I had a quick go at this here - let me know what you think
I think it could be generalised a bit more for copy from gcs -> s3 for instance it only works for s3 -> s3 at the moment.
The original was uploaded as a multipart upload so doesn't have a regular MD5SUM (see the -115 on the end). rclone puts the MD5SUM as metadata, but I guess it wasn't uploaded by rclone, hence the message.
I've tested the fix you added to copy metadata between s3 targets and it seems to work.
Metadata is transferred between both and from my initial testing a resync seems to preserve metadata as well.
EDIT: Everything that is a multi-part copy doesn't sync metadata no matter if I use the --no-update-modtime or not
EDIT2: That explains the problems with aws s3 cli as well, metadata copy doesn't work on multipart copies, even server side.
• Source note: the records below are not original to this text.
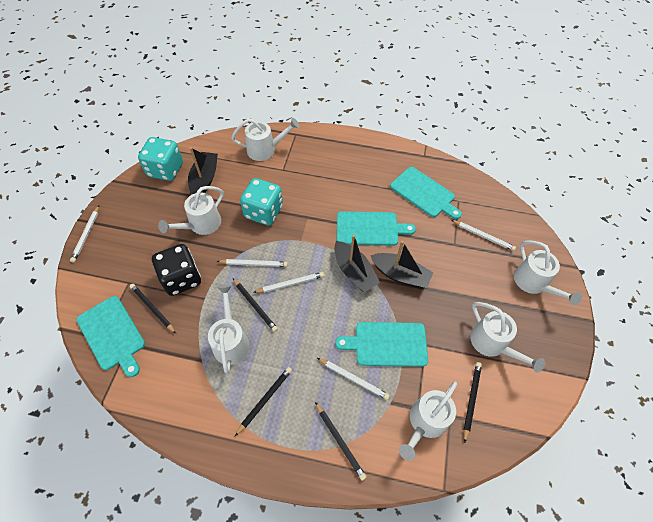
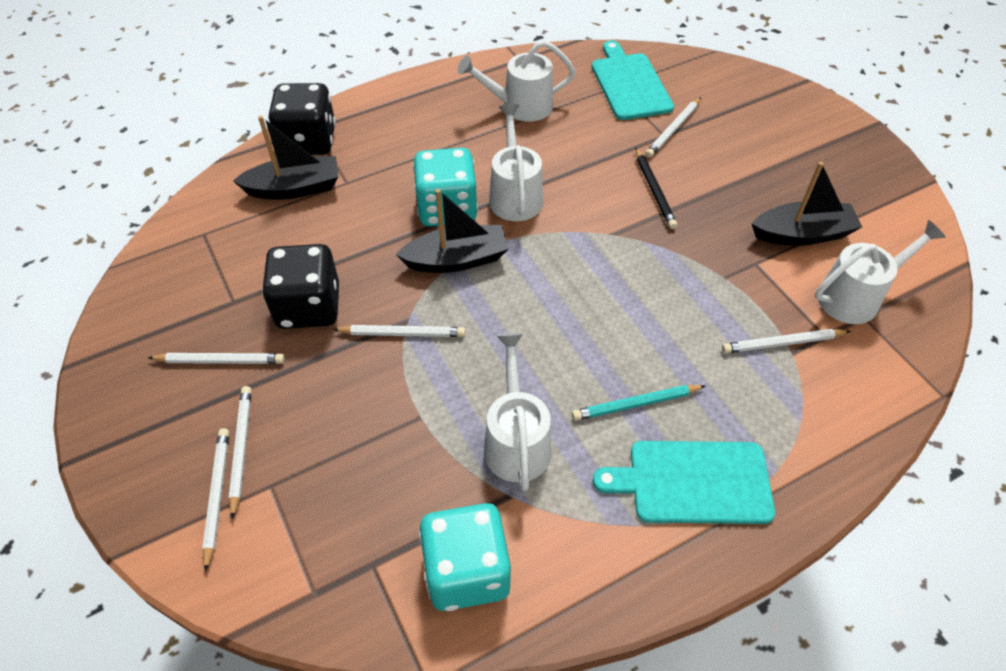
black dice: 1 -> 2
black pencil: 5 -> 1
turquoise cutting board: 4 -> 2
turquoise pencil: 0 -> 1
white pencil: 5 -> 6
white watering can: 6 -> 4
I had a windows tool S3Browser which did copy the metadata although it was multipart as well.
Didn't get any feedback yet from Cloudian but will let you know as soon as I get some info.
So I think this is a bug as well in Cloudian since smaller files to and from AWS works.
For the other bug they are raising an internal ticket to check this out, I'll add this to the list as well.